1989 All-Ireland Senior Club Hurling Championship Final
- Event: 1988–89 All-Ireland Senior Club Hurling Championship
| Buffers Alley | O'Donovan Rossa |
| 2-12 | 0-12 |
- Date: 17 March 1989
- Venue: Croke Park, Dublin
- Referee: Willie Horgan (Cork)
- Attendance: 9,158

= 1989 All-Ireland Senior Club Hurling Championship final =

The 1989 All-Ireland Senior Club Hurling Championship final was a hurling match played at Croke Park on 17 March 1989 to determine the winners of the 1988–89 All-Ireland Senior Club Hurling Championship, the 19th season of the All-Ireland Senior Club Hurling Championship, a tournament organised by the Gaelic Athletic Association for the champion clubs of the four provinces of Ireland. The final was contested by Buffers Alley of Wexford and O'Donovan Rossa of Antrim, with Buffers Alley winning by 2–12 to 0–12.

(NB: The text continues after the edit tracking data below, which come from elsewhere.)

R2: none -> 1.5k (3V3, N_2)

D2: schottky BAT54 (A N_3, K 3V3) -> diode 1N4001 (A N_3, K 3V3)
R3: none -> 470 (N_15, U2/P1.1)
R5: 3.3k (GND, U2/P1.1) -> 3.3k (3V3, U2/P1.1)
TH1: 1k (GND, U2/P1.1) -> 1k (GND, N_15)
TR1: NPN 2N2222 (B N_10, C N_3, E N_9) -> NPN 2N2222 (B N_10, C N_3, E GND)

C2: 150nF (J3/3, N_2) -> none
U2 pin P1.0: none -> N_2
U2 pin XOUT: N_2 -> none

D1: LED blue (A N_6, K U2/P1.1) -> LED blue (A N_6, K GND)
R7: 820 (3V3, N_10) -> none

The All-Ireland final was a unique occasion as it was the first ever championship meeting between Buffer's Alley and O'Donovan Rossa. It remains their only championship meeting at this level. Both sides were hoping to make history by winning their first All-Ireland title.

O'Donovan Rossa took a five-point lead, however, they were eventually reeled in, starting with a Séamus O'Leary goal. The goalkeeping heroics of veteran Henry Butler saved Buffer's Alley on more than one occasion, while full-forward Tony Doran, in his 43rd year, greatly contributed to the victory.

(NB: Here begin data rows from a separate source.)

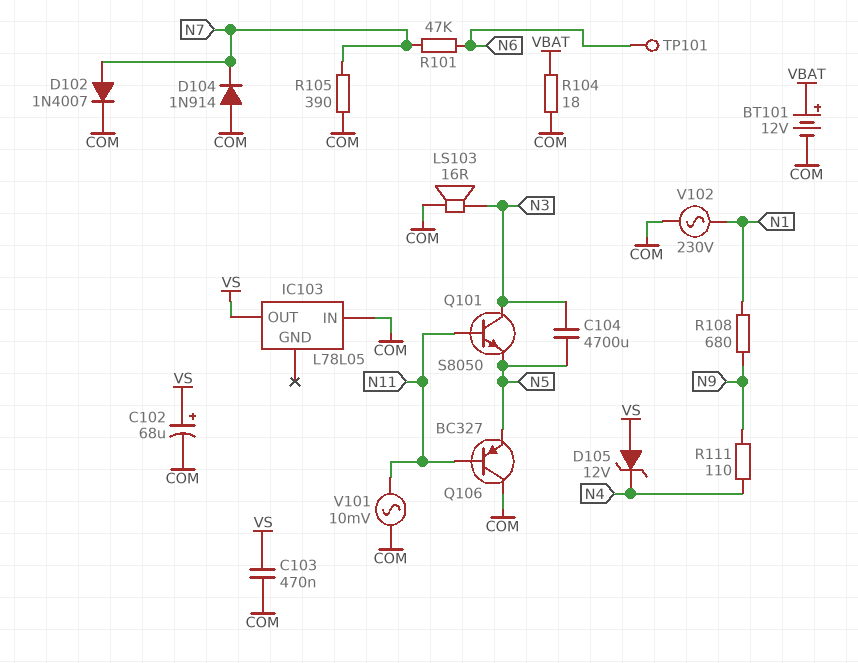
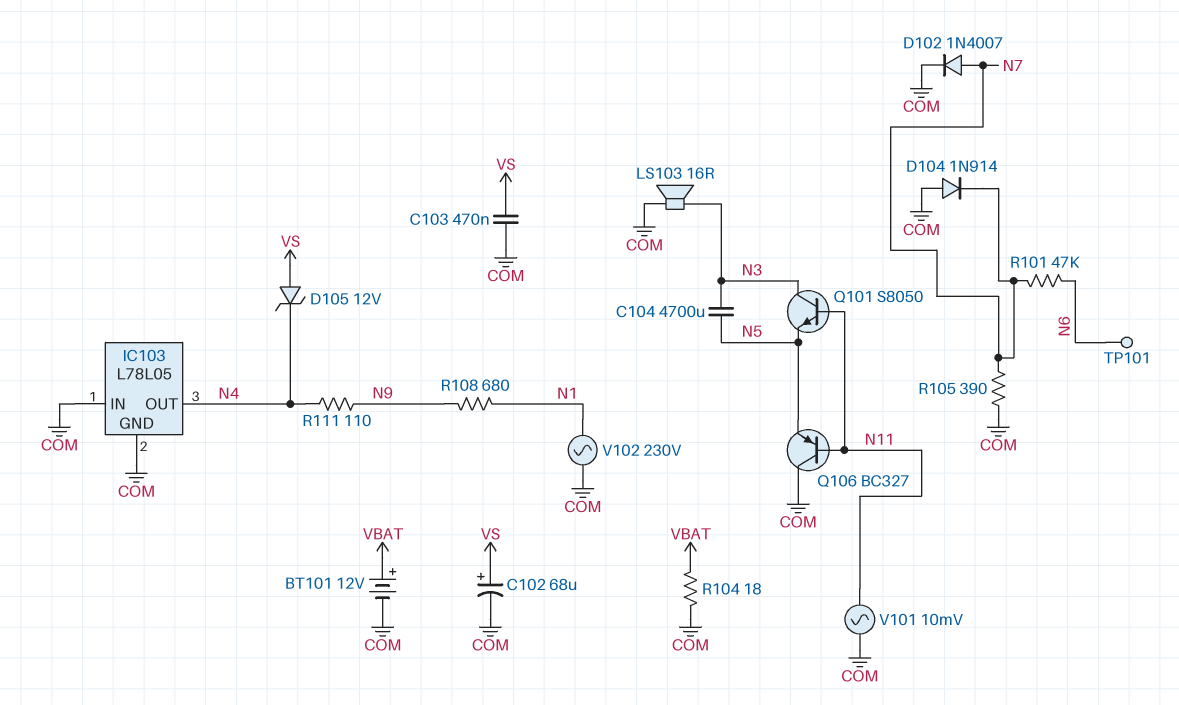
IC103 pin GND: none -> COM
IC103 pin OUT: VS -> N4

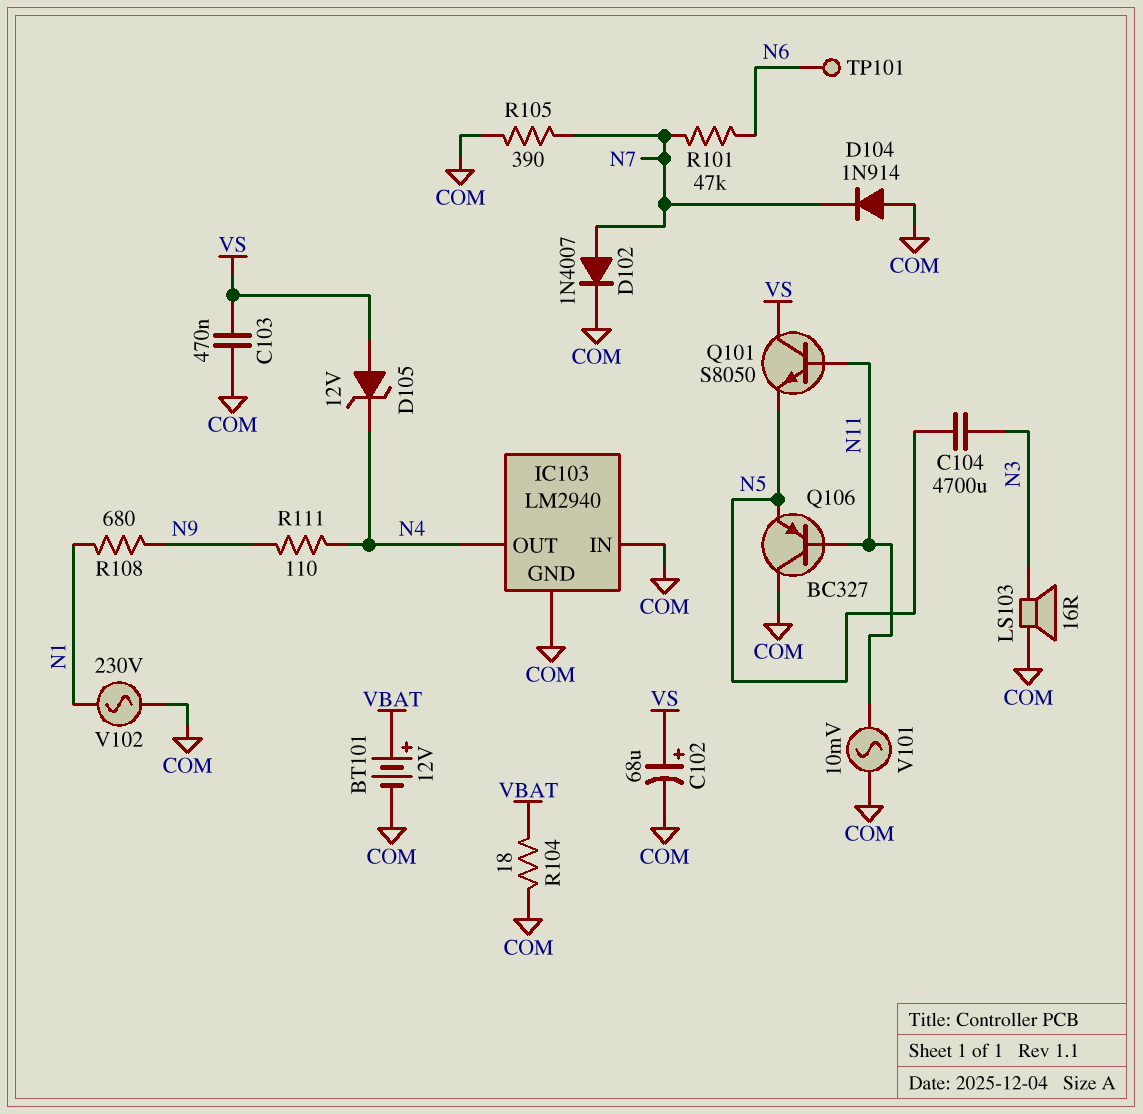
IC103: L78L05 -> LM2940
Q101: NPN S8050 (B N11, C N3, E N5) -> NPN S8050 (B N11, C VS, E N5)

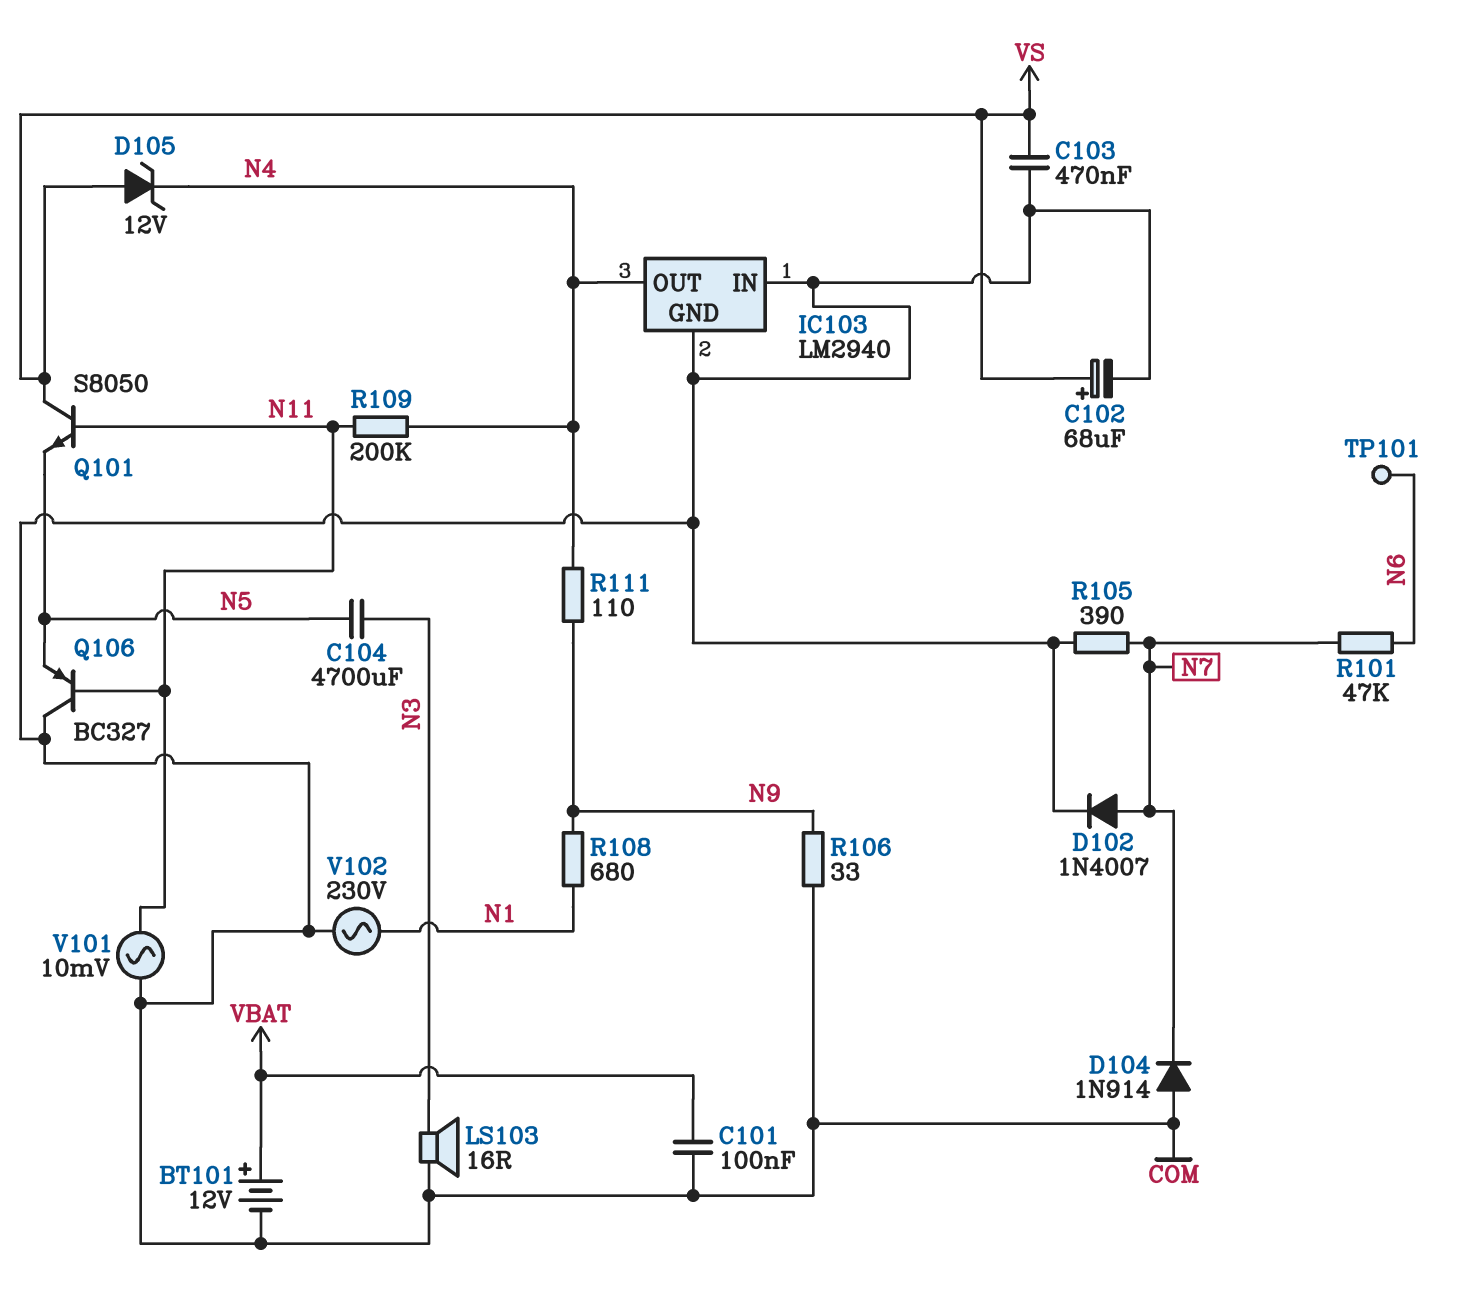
C101: none -> 100nF (COM, VBAT)
R104: 18 (COM, VBAT) -> none
R106: none -> 33 (COM, N9)
R109: none -> 200k (N4, N11)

Victory for Buffer's Alley secured their first All-Ireland title. They became the 13th club to win the All-Ireland title, while they remain the only Wexford representatives to claim the ultimate prize.

==Match==
===Details===

17 March 1989
Buffers Alley 2-12 - 0-12 O'Donovan Rossa
  Buffers Alley : P Donoghue 1-1, T Dempsey 0-4 (2f and 1 '70'), S Ó Laoire 1-0, T Doran 0-3, M Butler 0-2 (2f), S Whelan 0-1, M Foley 0-1.
   O'Donovan Rossa: C Barr 0-5, N Murray 0-2 (2f), J Reilly 0-1, C Murphy 0-1, P Rogan 0-1, D Armstrong 0-1, A Murray 0-1 (1f).